An interesting footnote: In 1912 Milton and his wife Kitty bought a ticket to ride on a grand new ship. At the last minute she fell ill forcing them to miss the boat. It was the Titanic. I guess it pays to be lucky, too.
Don’t be typecast
In 1948 Norma Leza was born to pick crops. Her parents were migrant workers who made pennies in the fields of Michigan, Alabama and Texas, and Norma and her siblings picked cotton and potatoes right beside them. When she was in high school in Houston a teacher drew a line down the middle of the chalkboard and put the student’s names on each side. On the right side were the kids she thought should go to college, on the left were the migrant kids who she was recommending for vocational training. Dejected, Norma dropped out in 10th grade.
Years later when she needed a job she was back at school in Houston, but not as a student. She was sweeping the floors as a custodian. As she emptied the trash cans she’d peek in the classrooms and see children learning and it got Norma thinking. Maybe that teacher was wrong.

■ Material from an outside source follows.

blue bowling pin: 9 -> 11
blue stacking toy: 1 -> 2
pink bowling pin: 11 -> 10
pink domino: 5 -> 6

So at 23 she studied, got her GED and was hired as a teacher’s assistant. Not satisfied, she got her bachelor’s degree and became a teacher. Most would stop there, but Norma studied even harder, achieved two master’s degrees and eventually became a Principal in the very school district where she once mopped the floors. Norma’s lesson: don’t be typecast by anyone. Be who you think you can be.
A time to kill
Don’t worry, I don’t want you murdering anyone, but you could learn from John Grisham. A southern lawyer, he found himself sitting in court bored out of his mind watching a trial of a 12-year old girl who was raped. Grisham thought, what would happen if this girl’s father had murdered the guy who did it? Would a jury lock him up or let him go? He went home and wrote the story down calling it A Time to Kill. He then sent the book to 30 publishers and 16 agents and each time they sent it back with a rejection letter. Finally, it fell into the hands of the same editor who discovered Stephen King, and he agreed to print just 5,000 copies. Grisham bought a 1,000 of them himself, put them in the trunk of his car and drove from book store to book store selling them one at a time. Even his family thought he was nuts.

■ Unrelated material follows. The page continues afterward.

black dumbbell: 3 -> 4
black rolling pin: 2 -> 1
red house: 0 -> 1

Undeterred, Grisham wrote a second novel called The Firm. This one not only sold, but led to a huge movie deal starring Tom Cruise. Twenty-seven best sellers later he teaches us a simple truth: it’s okay to chase your dreams even when the smart people tell you not too.
Be Bud Fox
Do you remember the scene from the movie “Wall Street” where Charlie Sheen’s character Bud Fox is trying to get a meeting with Gordon Gekko? He calls every single day until he gets that one chance. I know a guy who wanted to work in TV news so he called the boss at a local TV station once a month, every month, trying to get a meeting. No dice. Then in January of 1988 he called the elusive boss again and said, “Look, I just want ten minutes of your time. Look at the next six months on your calendar and pick a time and place and I’ll be there. It can be midnight, I don’t care. Give me ten minutes and I’ll never bother you again.” He set the meeting for three months later and it must have gone well because the young man got the job and worked there for the next 16 years. These days you can catch him reading the news on Fox 23 and his name appears at the top of this column.

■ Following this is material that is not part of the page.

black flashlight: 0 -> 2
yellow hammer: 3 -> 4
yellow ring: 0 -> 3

My point is this: the so called ‘experts’ are wrong more often than they’re right. Michael Jordan was cut from his high school basketball team because he wasn’t ‘good enough’. Every record label turned down Garth Brooks, twice, before someone gave him a chance. Friends told Wally Amos his chocolate chip cookies were good, but he was a fool to open a cookie store. Amos became famous.
Keep after those dreams and remember: you haven’t failed if you haven’t given up. This is America where you can literally go from sweeping the school to running it. So grab a broom and get busy chasing that happy ending.